Hacker News new | ask | show | jobs
by WastingMyTime89 1726 days ago
It's a community project started after Emby became closed source. They have multiple contributors who don't assign copyright. They legally can't become closed source even if someone wanted to. No one owns the whole code.
2 comments

> They have multiple contributors who don't assign copyright.

But that doesn't guarantee they wouldn't if Jellyfin approached them like "here's $X for writing this code". Or try hiring them from the start and asking them to sign a contract that transfers their copyright over to the company. Or maybe the contributors would tell them no, make a media fuss about it, and then Jellyfin's team could track down their commits and just re-write them.

Of course, I'm not saying that this will happen, nor I am saying that the Jellyfin's team will even make an attempt at going down this road, but the fact that it's open sourced at the moment is not a guarantee that it wouldn't be in the future.

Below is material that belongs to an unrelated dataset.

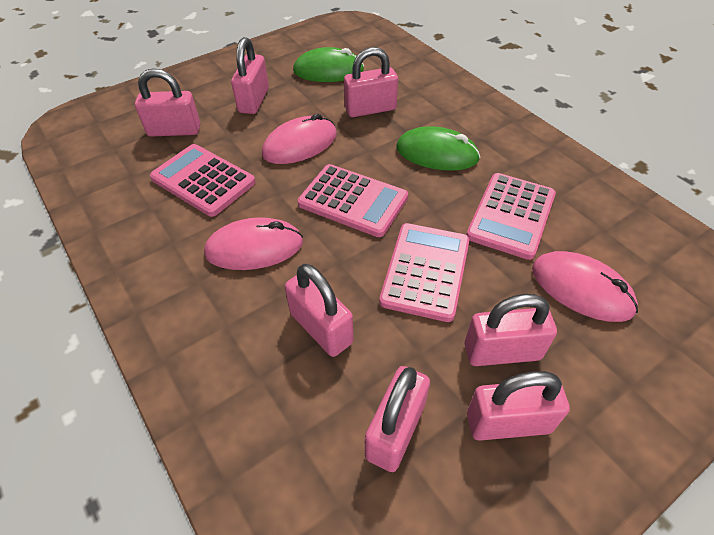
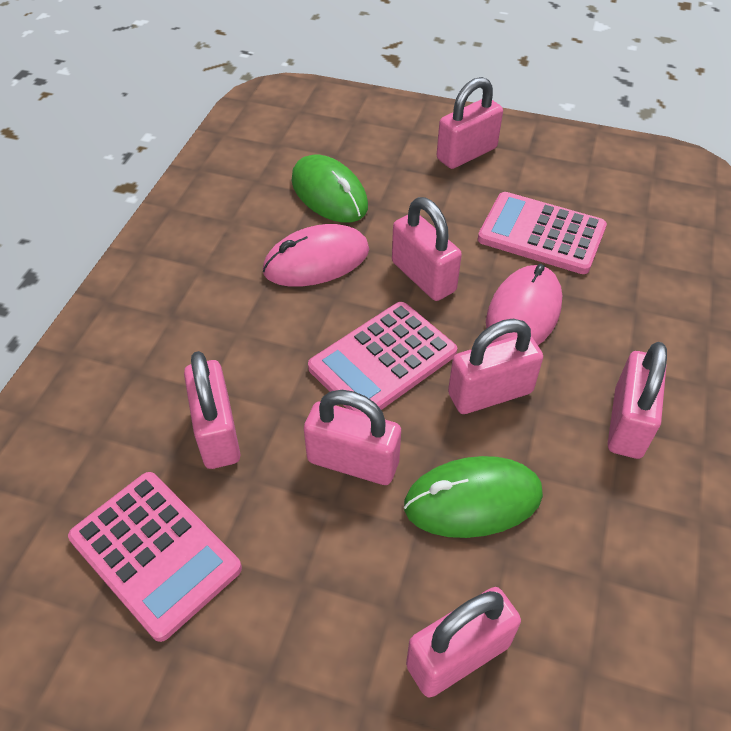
pink calculator: 4 -> 3
pink mouse: 3 -> 2

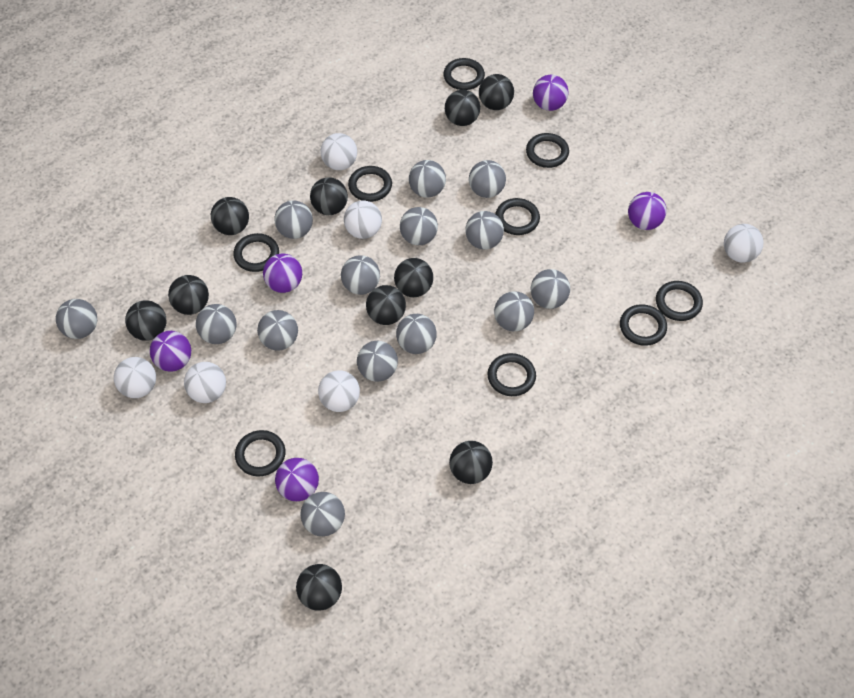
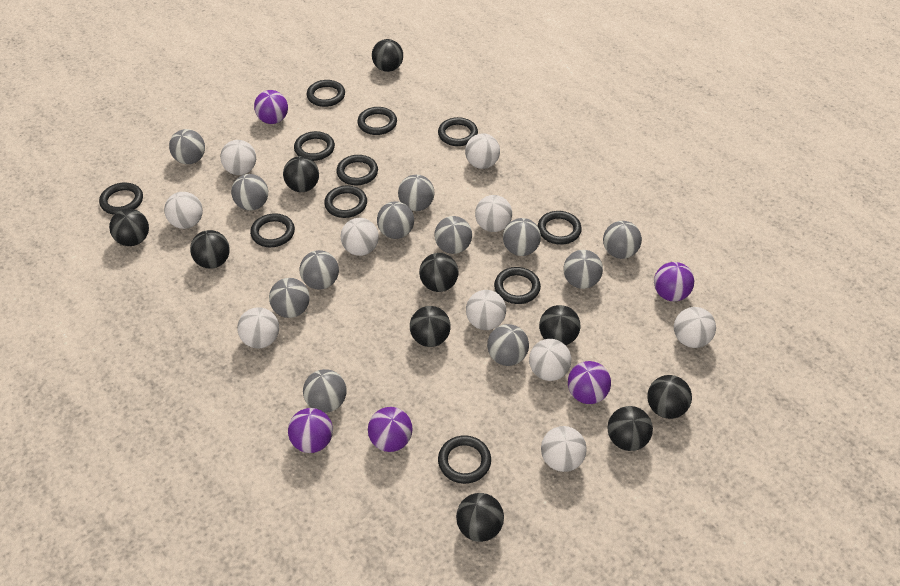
black ring: 9 -> 11
grey ball: 14 -> 12
white ball: 6 -> 10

Emby had a fair amount of contributors as well (https://github.com/MediaBrowser/Emby/graphs/contributors) and then they've just stopped pushing more commits to it. As far as I'm aware, none of those people sued them.

It only takes one to refuse though.

Sure you can find and rewrite that person's contributions, but that person can also fork again.

Who’s going to sue someone taking it closed source?
How much does that matter to us?

Who's going to sue the rest of the developers who keep working on the open version we'd rather use?